L’article 2 prévoit une annulation de l’exigibilité de la TVA collectée par les librairies et les maisons d’édition durant le mois suivant la période de confinement et qu’elles doivent reverser au Trésor public. Il s’agit, en supprimant l’exigibilité de cette TVA, de redonner du souffle à leurs trésoreries, mises à mal par la crise actuelle. Cet article renvoie à un décret devant préciser ses conditions d’application.

L’article 3 est un gage financier pour la présente proposition de loi.


proposition de loi

Article 1er

I. – Le I de l’article 2 de la loi n° 90‑568 du 2 juillet 1990 relative à l’organisation du service public de la poste et à France Télécom est complété par un 5° ainsi rédigé :

« 5° Le transport et la distribution de livres entre :

« a) Les établissements spécialisés dans l’édition de livres ou la distribution de livres et les établissements spécialisés dans la vente au détail de livres, dans le cadre de contrats commerciaux passés entre eux ;

« b) Les établissements spécialisés dans la vente au détail de livres et des particuliers, dans le cadre d’opérations de vente en ligne de livres. »

Article 2

I. – Par dérogation au 2 de l’article 269 du code général des impôts, la taxe sur la valeur ajoutée due au titre des opérations réalisées durant le mois suivant la période de restriction des libertés individuelles fondée sur la loi n° 2020‑290 du 23 mars 2020 d’urgence pour faire face à l’épidémie de covid‑19, n’est pas exigible pour :

1° Les établissements spécialisés dans la vente au détail de livres ;

2° Les établissements spécialisés dans l’édition de livres.
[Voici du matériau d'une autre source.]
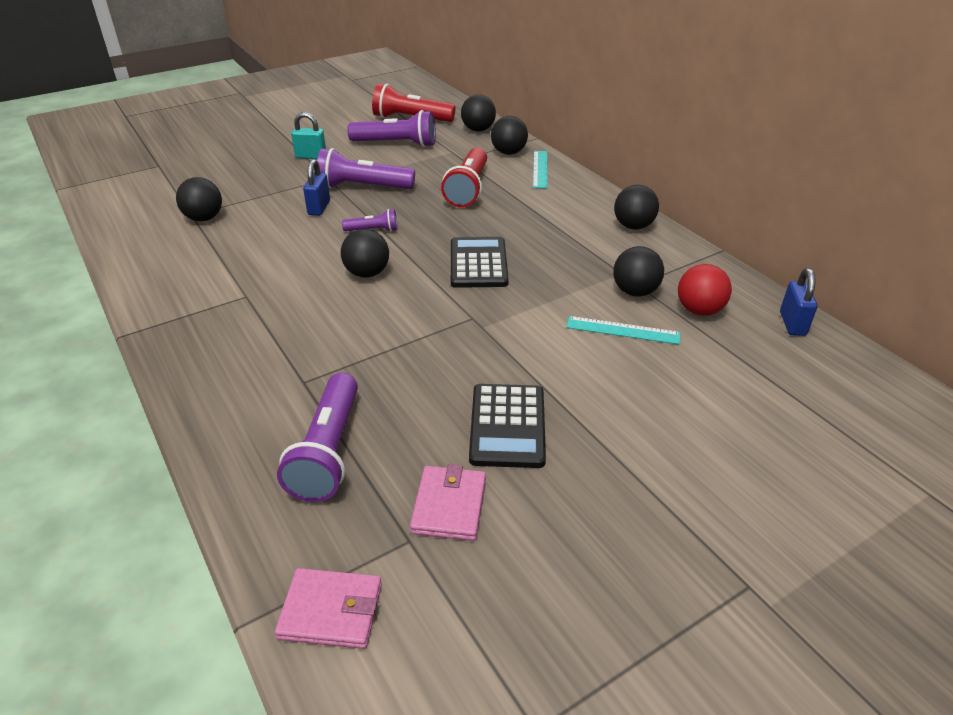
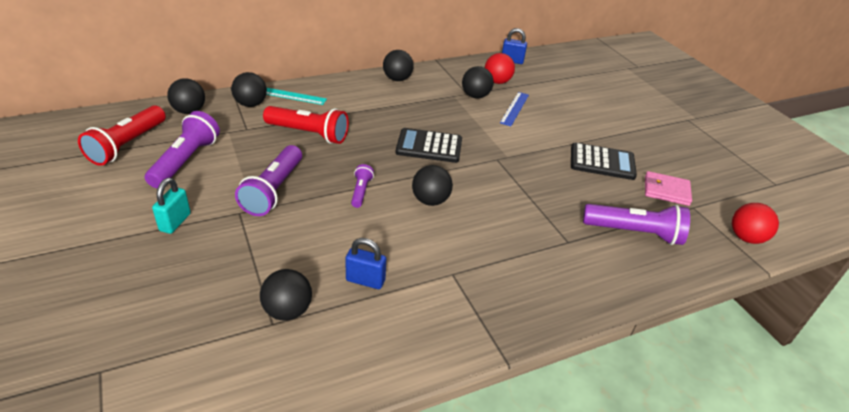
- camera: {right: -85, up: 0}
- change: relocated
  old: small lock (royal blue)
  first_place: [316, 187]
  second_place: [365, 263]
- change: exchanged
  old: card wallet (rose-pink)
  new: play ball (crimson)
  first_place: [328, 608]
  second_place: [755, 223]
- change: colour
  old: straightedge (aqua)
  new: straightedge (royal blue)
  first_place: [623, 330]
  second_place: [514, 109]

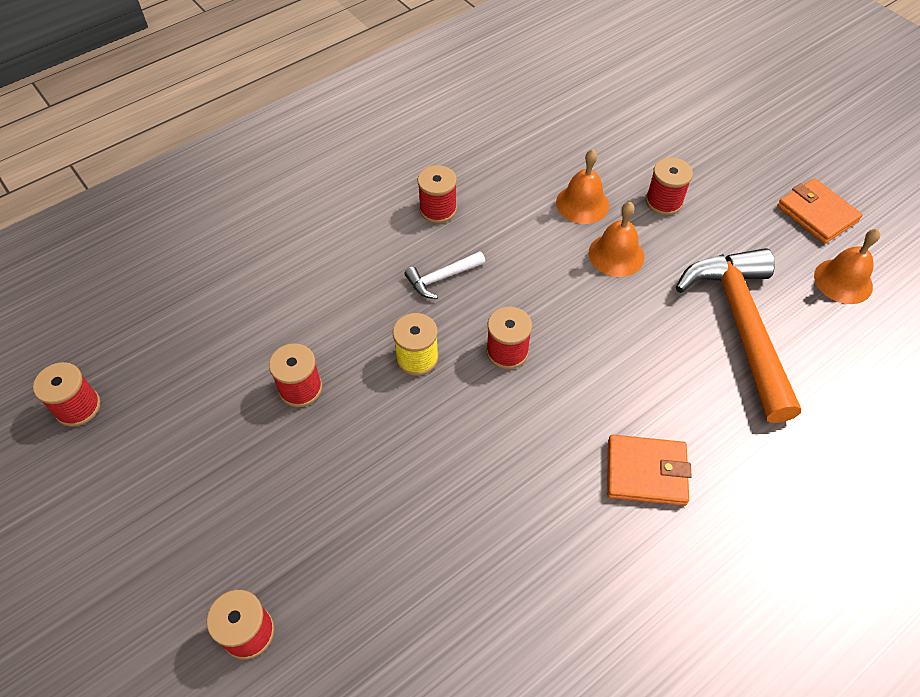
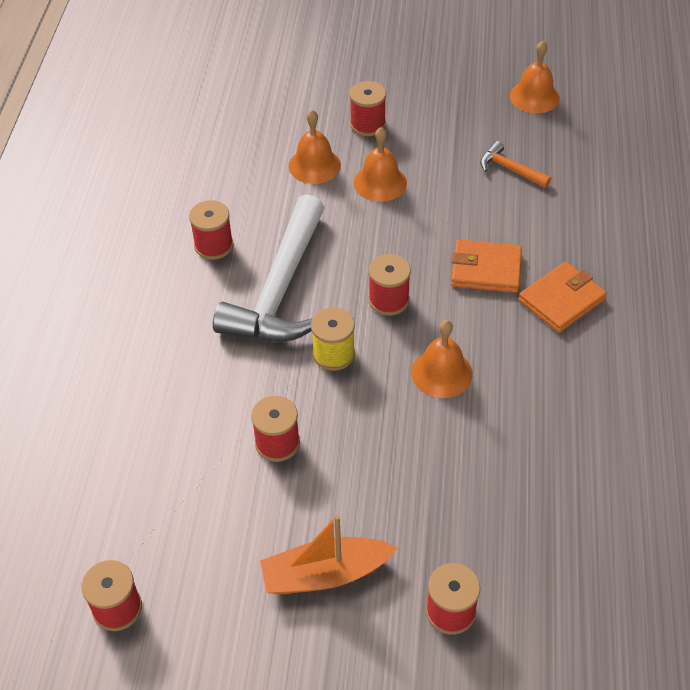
- camera: {right: -45, up: -5}
- change: appeared
  new: boat (orange-coloured)
  second_place: [329, 554]
- change: appeared
  new: hand bell (orange-coloured)
  second_place: [442, 359]
- change: relocated
  old: card wallet (orange-coloured)
  first_place: [820, 211]
  second_place: [486, 266]
- change: size
  old: hammer (white)
  first_place: [444, 275]
  second_place: [269, 267]
  factor: 2.3
- change: size
  old: hammer (orange-coloured)
  first_place: [738, 335]
  second_place: [515, 164]
  factor: 0.44

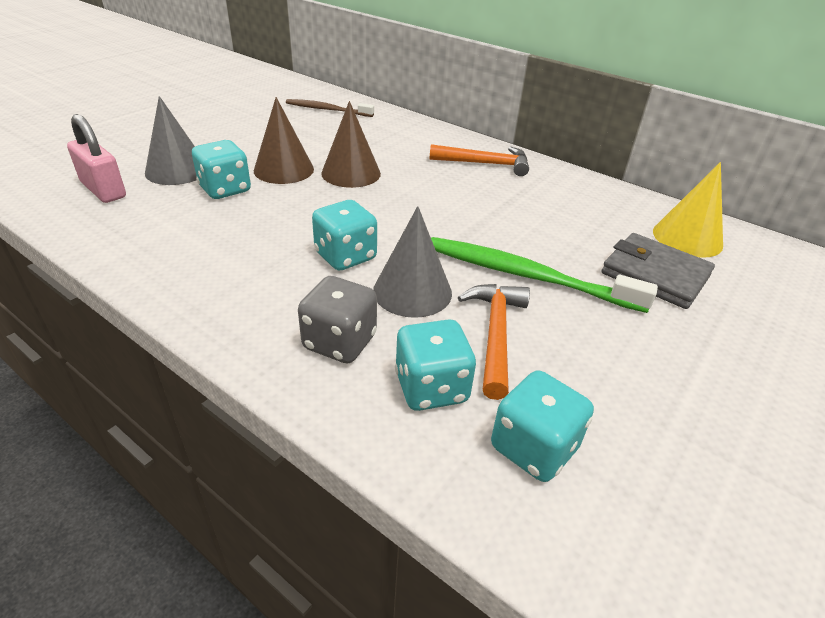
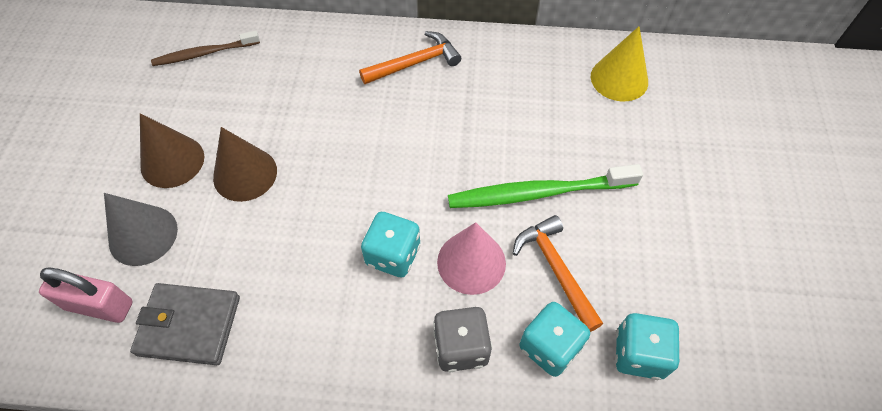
- camera: {right: -30, up: 20}
- change: missing
  old: game die (aqua)
  first_place: [221, 169]
- change: relocated
  old: cone shape (dark brown)
  first_place: [351, 144]
  second_place: [172, 150]
- change: relocated
  old: card wallet (grey)
  first_place: [658, 271]
  second_place: [185, 324]
- change: colour
  old: cone shape (grey)
  new: cone shape (rose-pink)
  first_place: [412, 262]
  second_place: [471, 258]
II. – Les conditions d’application du I sont précisées par décret. 

Article 3

I. – La charge pour l’État est compensée à due concurrence par la création d’une taxe additionnelle aux droits prévus aux articles 575 et 575 A du code général des impôts.

II. – La perte de recettes pour l’État est compensée à due concurrence par la création d’une taxe additionnelle aux droits prévus aux articles 575 et 575 A du code général des impôts.